Su obediencia al Padre se compara a su amor por él. El lenguaje inmutable de su corazón era: «No mi voluntad, sino la tuya». Tan pronto él se aseguró, por el silencio continuo de su Padre celestial, que el mundo no podría ser redimido de otra forma sino a través del hecho de él vaciar completamente esta copa, él no permitió que el deseo de evitar el sufrimiento fuese oído nuevamente; pero con las palabras: «Padre mío, si no puede pasar de mí esta copa sin que yo la beba, hágase tu voluntad» (Mateo 26:42), él consumó el gran sacrificio de la resignación voluntaria de su yo sometiéndose a la voluntad del Padre.

La copa de horror fue vaciada hasta el final. Nuestro Señor se levanta del suelo y se apresura a regresar a sus discípulos. Su comportamiento, disposición y conducta fueron ahora esencialmente diferentes, y demuestran valor y conciencia de la victoria.
Lo contemplamos surgiendo triunfalmente del conflicto, y armado y preparado para todo lo que está por suceder. «¿Todavía estáis durmiendo y descansando?» (Marcos 14:41, Biblia de las Américas). Él comienza a decir con seriedad reprobadora: «Basta ya». Lo que él quiere decir es: «Ustedes no necesitan más vigilar a mi favor; yo no necesito más de la asistencia de ustedes. Mi conflicto terminó».

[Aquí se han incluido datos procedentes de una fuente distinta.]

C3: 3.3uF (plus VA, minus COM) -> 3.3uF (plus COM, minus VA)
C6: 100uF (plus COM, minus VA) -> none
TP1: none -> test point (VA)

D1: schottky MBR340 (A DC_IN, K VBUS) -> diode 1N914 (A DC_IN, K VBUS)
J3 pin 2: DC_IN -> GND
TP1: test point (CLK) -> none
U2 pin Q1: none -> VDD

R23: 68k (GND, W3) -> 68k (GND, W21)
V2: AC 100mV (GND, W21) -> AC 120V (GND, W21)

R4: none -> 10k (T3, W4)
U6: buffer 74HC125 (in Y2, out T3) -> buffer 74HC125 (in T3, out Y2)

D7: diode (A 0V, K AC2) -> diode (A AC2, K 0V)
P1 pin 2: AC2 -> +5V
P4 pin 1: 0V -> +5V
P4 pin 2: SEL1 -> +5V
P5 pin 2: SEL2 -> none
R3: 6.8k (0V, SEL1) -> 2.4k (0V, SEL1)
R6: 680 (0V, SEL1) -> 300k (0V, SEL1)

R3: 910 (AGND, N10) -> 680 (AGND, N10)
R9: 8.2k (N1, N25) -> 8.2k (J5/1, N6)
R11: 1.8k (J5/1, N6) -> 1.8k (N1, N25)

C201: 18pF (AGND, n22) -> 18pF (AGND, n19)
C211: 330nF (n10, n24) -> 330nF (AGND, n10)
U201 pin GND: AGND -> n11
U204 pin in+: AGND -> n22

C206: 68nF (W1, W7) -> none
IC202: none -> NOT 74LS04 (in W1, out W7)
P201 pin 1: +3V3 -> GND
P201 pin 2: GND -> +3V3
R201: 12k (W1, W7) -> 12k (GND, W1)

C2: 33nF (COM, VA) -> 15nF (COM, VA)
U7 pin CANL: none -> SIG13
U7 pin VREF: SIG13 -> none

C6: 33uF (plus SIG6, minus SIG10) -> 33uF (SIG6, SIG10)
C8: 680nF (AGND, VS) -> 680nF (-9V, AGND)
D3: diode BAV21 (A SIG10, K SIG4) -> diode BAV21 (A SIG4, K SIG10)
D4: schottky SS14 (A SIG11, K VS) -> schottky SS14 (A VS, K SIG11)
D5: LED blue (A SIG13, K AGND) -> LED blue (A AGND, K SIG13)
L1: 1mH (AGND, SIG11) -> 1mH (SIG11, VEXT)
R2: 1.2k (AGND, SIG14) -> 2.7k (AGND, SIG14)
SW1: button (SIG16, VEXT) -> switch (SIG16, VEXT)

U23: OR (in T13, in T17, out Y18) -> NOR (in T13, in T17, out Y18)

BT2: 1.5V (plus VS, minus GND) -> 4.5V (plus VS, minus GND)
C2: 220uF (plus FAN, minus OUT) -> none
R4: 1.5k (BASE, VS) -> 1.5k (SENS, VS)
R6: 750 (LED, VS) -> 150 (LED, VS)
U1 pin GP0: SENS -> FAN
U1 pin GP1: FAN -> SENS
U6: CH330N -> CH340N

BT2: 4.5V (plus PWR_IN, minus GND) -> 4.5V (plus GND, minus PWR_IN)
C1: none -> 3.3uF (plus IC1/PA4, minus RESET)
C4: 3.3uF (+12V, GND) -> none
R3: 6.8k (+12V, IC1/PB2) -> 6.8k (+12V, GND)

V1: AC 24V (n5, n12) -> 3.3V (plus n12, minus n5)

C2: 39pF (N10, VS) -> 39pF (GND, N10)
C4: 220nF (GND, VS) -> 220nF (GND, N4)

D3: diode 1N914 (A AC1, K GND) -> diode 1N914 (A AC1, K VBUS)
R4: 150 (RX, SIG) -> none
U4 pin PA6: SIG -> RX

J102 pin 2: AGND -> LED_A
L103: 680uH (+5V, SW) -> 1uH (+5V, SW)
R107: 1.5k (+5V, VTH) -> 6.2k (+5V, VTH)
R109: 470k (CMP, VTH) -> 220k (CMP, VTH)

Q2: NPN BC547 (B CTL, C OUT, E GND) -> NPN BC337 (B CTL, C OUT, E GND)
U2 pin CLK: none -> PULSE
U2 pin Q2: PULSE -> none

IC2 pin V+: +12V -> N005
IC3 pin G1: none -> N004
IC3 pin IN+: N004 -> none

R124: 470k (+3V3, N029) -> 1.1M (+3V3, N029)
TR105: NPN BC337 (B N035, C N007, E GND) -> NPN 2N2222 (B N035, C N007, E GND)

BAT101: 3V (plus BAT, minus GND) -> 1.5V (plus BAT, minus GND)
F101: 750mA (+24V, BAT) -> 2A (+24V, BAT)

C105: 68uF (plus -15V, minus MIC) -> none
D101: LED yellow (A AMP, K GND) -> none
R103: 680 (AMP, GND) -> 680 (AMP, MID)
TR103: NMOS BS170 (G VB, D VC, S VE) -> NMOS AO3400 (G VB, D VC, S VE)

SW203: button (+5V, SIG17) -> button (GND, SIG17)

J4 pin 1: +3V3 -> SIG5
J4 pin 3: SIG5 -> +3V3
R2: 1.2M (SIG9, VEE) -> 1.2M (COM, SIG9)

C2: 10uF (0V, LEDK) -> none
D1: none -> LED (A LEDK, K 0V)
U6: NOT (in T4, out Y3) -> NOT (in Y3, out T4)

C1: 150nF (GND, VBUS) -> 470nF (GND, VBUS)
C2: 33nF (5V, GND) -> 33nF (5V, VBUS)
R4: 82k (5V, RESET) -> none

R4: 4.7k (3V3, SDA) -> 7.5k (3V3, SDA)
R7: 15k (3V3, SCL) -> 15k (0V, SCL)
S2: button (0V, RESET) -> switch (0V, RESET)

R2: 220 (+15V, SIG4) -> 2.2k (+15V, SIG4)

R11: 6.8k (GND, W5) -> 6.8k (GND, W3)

Pero ¿qué quiere decir la palabra «basta ya»? Qué más quiere decir sino: «El sueño de ustedes terminará ahora?». Las palabras que siguen inmediatamente requieren esta explicación: «La hora ha venido; he aquí, el Hijo del Hombre es entregado en manos de pecadores». Él intenta decir con estas palabras: «El cuerpo ahora está turbado, y vuestra libertad está en peligro, ¿quién podrá dormir bajo tales circunstancias?». Él sabe qué hora ha golpeado. No sin algún grado de aprensión, pero todavía como perfecto maestro de sus sentimientos, él valerosamente se prepara para ser entregado en mano de pecadores, con quienes, por esta expresión, él evidentemente se contrasta como el Santo.

«Levantaos», dice al fin, expresión de la resolución valerosa que su lenguaje suspiró. «¡Vamos», agrega, «he aquí, se acerca el que me entrega!». ¡Qué apelación espontánea es esta! El Campeón de Israel va al frente a atacar y vencer, en nuestro lugar, a la muerte, al infierno, y al diablo, en sus más fuertes dominios. Vamos nosotros en adoración a doblar nuestras rodillas delante de él y acompañarlo con aleluyas.

Así la escena más misteriosa de la que el mundo jamás haya sido testigo pasó delante de nosotros en todas sus circunstancias conmovedoras. En ningún martirio terrestre existe cosa alguna que corresponda, aunque remotamente, al conflicto del Getsemaní. Es obvio, por el contrario, que al considerarlo, nosotros tratamos con sufrimientos que son únicos en su naturaleza. Atribuyamos acciones de gracias, y bendiciones, y alabanzas a él que soportó tan grandes cosas por nosotros.

F.W. Krummacher
Tomado de The Suffering Saviour, Á Maturidade.